Essa é a segunda edição da ação, que no ano passado foi realizada durante três meses na região da Riviera Francesa, também na época do verão europeu, e faturou USD 2,3 milhões.

“Nós poderíamos ter optado por continuar na região, mas, infelizmente, verificamos que os ataques terroristas no país afastaram o nosso público-alvo da região. Como Portugal é o nosso terceiro maior mercado, atrás apenas dos EUA e da França, decidimos realizar o fashion truck por lá dessa vez”, afirma Lilian Kaddissi, gerente executiva do Programa, que já apoiou cerca de 1.500 empresas e hoje atende 2/3 da pauta exportadora dos setores têxtil e de vestuário nacionais.

A executiva explica que Europa é um mercado estratégico e desafiador para o Texbrasil, que utiliza a visibilidade da moda praia brasileira no exterior como chamariz para a experimentação de outros segmentos potenciais, como o de moda festa. “Além do beachwear, vitrine das cores e lifestyle do brasileiro, as roupas de festa se tornam muito atrativas por conta da nossa forte pegada artesanal”, enfatiza.

A ação integra o calendário bianual do Texbrasil, que conta com verba de R$45 milhões e vai até outubro, para auxiliar a moda brasileira a conquistar o mercado global, além de desenvolver serviços de inteligência competitiva para as marcas, consultoria e apoio customizados para a contratação de showrooms e assessoria de imprensa internacional. “Nossas peças estão à venda também durante todo o ano no site www.brazilianbikinishop.com, parceiro do Programa no exterior”, conta Lilian.

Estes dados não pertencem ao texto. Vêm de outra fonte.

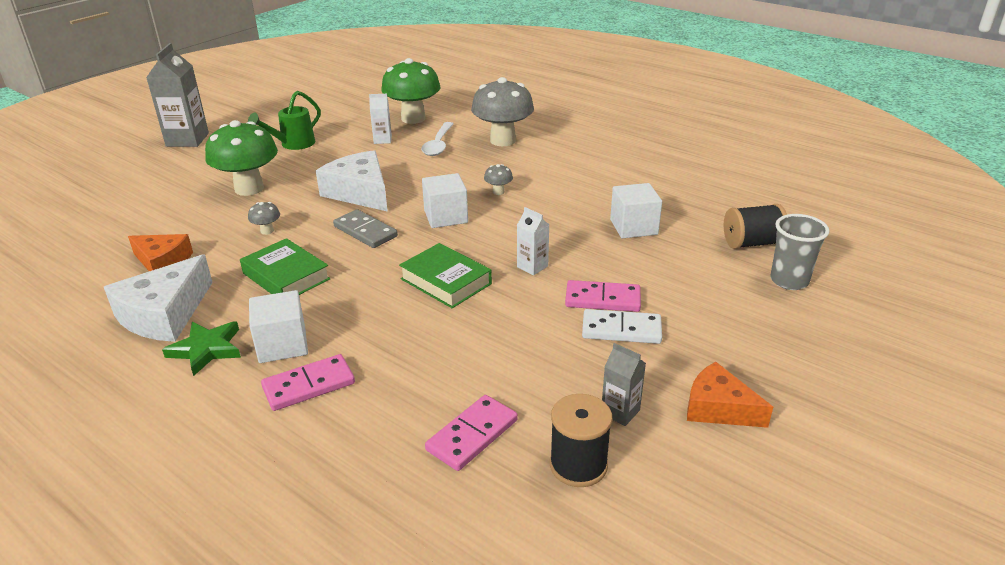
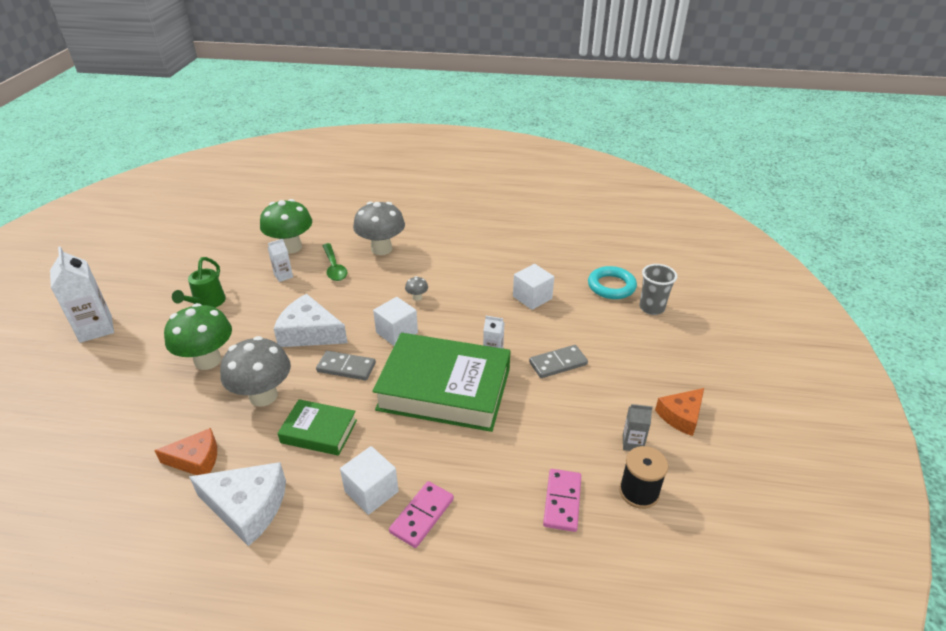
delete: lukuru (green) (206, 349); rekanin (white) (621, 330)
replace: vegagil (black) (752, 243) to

Dados do Programa apontam o segmento têxtil como responsável por 56,91% das exportações do setor em 2015, seguido pelo de não tecidos (23,57%), de confecção (18,96%), dividido entre vestuário (11,29%) e roupas de cama (7,49%) e as categorias de insumos, acessórios e máquinas com 0,5%.

 

Preço x design de produto

Apesar de os biquínis brasileiros custarem em média 60% mais caro do que o de marcas europeias de beachwear, como a Calzedonia, Lilian destaca a consultoria prestada pelo Texbrasil no posicionamento das marcas brasileiras no exterior pela qualidade do design, “ainda não possuímos acordos comerciais que facilitem a entrada dos produtos nacionais sem taxação de impostos, então orientamos as marcas a competirem na qualidade, já que nossos produtos são mais caros do que os asiáticos, turcos e colombianos, mas possuem design e durabilidade superiores”, finaliza a executiva.

 

Resultados

De acordo com o balanço divulgado pelo Texbrasil, em 2015, as empresas de vestuário atendidas pelo programa tiveram desempenho 10% melhor nas exportações quando comparadas com as empresas brasileiras não participantes, valores não são divulgados.